Named among the 20 most influential women in Additive Manufacturing every year since 2015, Nora also received the Certificate of Honor in Manufacturing by the City of San Francisco in 2017 for her work with Women in 3D Printing, and was awarded Community Advocate of the year 2018 by her peers.

She started her career in Additive Manufacturing in 2010 by joining 3D Printing service leader, Sculpteo.

Nora joined Ivaldi Group in 2018. Ivaldi Group leverages cutting-edge additive manufacturing solutions to provide on-site parts on demand services for various industries. Drawing on a breadth of additive manufacturing industry experience, Ivaldi Group works across a range of stakeholders to digitize product portfolios and improve cost, risk and delivery for all parties, providing a Part Replacement as a Service solution.
As the VP of Strategy, Nora works closely with the CEO to build and implement the company's strategies in various segments: from core business value to customer relationship and parts production and delivery.
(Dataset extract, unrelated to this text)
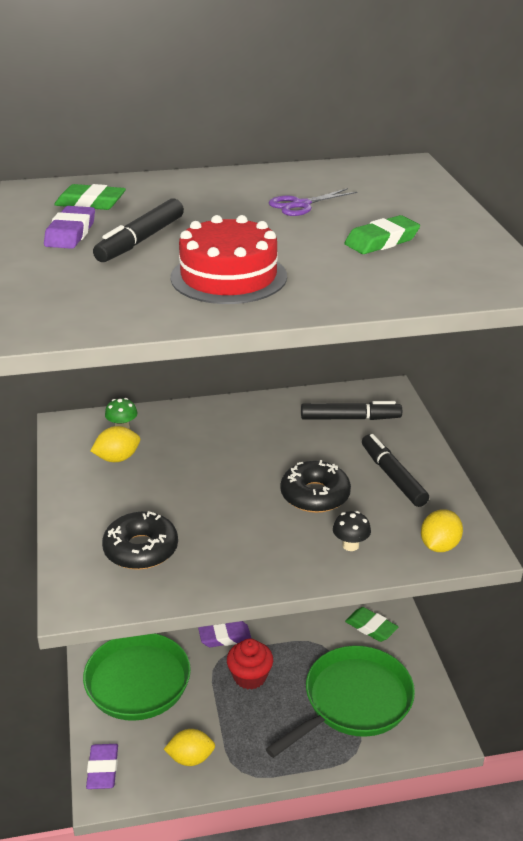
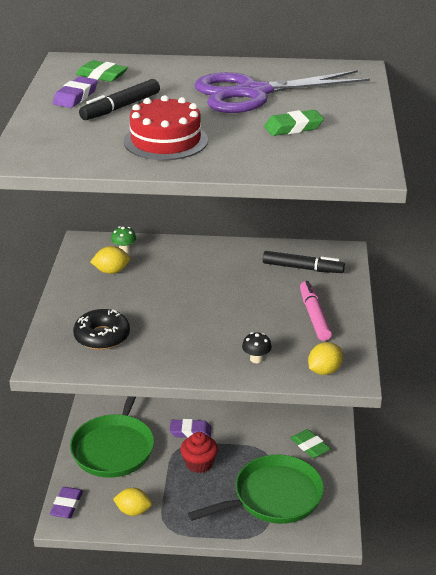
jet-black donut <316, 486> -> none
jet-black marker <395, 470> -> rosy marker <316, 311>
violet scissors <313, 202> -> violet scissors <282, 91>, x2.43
Nora founded Women in 3D Printing in 2014 to promote women leaders in the Additive Manufacturing industry. She also co-initiated and co-organizes #3DTalk, an industry-specific and educational event series featuring women in the 3D Printing and related industries. #3DTalks are global events hosted in various cities across the USA and Europe.

Pursuing her vision for more social inclusion, she joined 3D Africa as Board Advisor. 3D Africa is a youth and women economic empowerment program developed by the Youth for Technology Foundation (YTF), a nonprofit organization with years of experience combining education, technology, and economic development to transform economically challenged populations into self-sustainable communities. 3D Africa is part of the YTF’s Clinton Global Initiative 2016 Commitment to Action.